Siwan / Paraschat Matot-Mass’ej
Siwan / Paraschat Matot-Mass’ej

Keduscha: Eine persönliche Mizwa, die die Gemeinschaft benötigt und beeinflusst – Paraschat Kedoschim 5784

Warum musste Mosche diese Parascha allen gemeinsam übergeben?

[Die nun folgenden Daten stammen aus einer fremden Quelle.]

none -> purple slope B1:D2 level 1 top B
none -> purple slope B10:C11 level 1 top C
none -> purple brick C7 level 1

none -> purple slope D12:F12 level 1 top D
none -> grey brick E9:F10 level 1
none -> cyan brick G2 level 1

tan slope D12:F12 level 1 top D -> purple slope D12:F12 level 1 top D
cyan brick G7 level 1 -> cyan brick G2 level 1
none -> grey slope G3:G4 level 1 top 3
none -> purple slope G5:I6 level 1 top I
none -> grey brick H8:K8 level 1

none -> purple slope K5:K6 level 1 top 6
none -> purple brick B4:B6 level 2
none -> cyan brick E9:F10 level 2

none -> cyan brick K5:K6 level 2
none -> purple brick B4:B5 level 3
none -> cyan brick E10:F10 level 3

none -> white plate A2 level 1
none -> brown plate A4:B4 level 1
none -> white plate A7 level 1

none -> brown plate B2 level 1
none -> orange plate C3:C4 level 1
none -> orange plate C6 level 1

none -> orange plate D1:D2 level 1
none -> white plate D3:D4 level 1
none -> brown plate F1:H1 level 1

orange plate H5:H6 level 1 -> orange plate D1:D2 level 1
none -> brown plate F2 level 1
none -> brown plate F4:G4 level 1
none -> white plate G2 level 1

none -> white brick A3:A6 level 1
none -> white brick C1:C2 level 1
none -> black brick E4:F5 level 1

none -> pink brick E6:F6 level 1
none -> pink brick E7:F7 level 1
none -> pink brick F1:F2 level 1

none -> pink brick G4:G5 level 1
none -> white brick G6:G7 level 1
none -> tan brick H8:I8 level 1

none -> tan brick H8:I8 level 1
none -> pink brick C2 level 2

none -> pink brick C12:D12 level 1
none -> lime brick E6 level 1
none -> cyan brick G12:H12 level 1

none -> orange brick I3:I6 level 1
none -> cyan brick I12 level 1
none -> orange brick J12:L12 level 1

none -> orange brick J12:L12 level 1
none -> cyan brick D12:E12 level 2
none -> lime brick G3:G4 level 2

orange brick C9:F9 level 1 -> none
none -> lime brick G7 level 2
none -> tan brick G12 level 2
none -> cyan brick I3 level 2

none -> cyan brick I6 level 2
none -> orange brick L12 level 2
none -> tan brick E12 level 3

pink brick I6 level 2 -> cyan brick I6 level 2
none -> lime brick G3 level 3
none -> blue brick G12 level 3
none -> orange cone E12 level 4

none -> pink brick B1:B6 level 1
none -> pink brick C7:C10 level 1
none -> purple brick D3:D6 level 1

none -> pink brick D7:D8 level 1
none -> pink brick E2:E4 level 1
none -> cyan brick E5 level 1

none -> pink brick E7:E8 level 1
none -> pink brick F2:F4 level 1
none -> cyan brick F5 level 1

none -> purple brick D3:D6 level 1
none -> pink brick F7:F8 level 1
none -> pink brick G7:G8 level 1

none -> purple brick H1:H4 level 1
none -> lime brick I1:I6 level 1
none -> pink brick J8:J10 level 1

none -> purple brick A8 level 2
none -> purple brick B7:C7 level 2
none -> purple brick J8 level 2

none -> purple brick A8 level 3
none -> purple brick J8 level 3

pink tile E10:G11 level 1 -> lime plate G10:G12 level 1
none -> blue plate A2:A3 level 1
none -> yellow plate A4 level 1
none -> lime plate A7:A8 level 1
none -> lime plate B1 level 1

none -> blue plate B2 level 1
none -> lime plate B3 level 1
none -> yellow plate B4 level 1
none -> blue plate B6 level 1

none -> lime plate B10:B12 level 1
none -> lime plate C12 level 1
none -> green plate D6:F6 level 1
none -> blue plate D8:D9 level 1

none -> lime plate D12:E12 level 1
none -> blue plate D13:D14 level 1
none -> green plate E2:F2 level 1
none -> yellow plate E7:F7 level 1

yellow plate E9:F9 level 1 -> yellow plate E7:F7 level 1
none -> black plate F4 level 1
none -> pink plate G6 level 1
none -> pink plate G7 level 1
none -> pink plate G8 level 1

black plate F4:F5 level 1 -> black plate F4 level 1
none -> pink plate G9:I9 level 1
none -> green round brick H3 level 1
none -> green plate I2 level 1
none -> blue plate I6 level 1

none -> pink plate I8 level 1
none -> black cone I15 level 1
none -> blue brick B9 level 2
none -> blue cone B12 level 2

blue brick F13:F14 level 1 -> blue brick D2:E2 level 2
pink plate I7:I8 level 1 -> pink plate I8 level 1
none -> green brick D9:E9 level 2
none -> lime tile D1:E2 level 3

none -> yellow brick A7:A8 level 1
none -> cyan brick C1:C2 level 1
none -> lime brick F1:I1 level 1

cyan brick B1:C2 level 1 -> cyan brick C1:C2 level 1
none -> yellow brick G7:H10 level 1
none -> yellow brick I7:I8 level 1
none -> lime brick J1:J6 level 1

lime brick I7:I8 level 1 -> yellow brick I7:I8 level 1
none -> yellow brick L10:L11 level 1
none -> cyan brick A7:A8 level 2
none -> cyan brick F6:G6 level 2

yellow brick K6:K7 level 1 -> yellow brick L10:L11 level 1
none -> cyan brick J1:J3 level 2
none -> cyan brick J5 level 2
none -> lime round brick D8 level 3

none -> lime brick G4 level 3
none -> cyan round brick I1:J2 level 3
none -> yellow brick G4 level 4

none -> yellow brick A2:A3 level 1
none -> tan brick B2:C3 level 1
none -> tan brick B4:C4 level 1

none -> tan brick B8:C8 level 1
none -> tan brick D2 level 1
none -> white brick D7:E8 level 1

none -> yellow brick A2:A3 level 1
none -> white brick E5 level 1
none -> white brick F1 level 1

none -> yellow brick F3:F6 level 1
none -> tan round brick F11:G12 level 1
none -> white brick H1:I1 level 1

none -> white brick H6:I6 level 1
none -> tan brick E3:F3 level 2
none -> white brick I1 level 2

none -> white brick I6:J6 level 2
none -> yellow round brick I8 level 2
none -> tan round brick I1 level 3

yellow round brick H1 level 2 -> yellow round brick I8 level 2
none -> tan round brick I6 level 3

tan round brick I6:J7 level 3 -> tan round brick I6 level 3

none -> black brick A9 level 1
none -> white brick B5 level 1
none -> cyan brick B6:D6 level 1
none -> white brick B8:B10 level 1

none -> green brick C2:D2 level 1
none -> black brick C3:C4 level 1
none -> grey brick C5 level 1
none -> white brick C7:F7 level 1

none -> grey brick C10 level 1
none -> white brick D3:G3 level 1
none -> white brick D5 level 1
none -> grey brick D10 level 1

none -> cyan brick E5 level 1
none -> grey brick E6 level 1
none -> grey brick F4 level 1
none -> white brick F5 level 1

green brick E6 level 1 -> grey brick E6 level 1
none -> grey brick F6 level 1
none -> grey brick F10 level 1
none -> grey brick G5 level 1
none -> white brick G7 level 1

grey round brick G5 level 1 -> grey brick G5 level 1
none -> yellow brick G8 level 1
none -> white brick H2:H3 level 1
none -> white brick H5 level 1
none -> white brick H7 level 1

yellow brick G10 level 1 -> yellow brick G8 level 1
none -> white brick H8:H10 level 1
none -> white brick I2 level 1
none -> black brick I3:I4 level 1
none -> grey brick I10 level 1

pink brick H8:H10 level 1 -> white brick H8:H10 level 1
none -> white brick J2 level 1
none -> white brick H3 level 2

Warum musste Mosche diese Parascha allen gemeinsam übergeben?
Foto: AI Avigail

Wochenabschnitt Paraschat Kedoschim: Keduscha: Eine persönliche Mizwa, die die Gemeinschaft benötigt und beeinflusst

Rav Frand zu Paraschat Kedoschim 5784 – Beitrag 1

Weitere Artikel zum Wochenabschnitt Paraschat Kedoschim, finden Sie hier

“Und der Ewige sprach zu Mosche wie folgt: “Sprich zu der ganzen Gemeinde der Kinder Israels und sage ihnen: Heilig sollt ihr sein, denn heilig bin Ich, der Ewige, euer G”tt, ” (Wajikra 19:1-2).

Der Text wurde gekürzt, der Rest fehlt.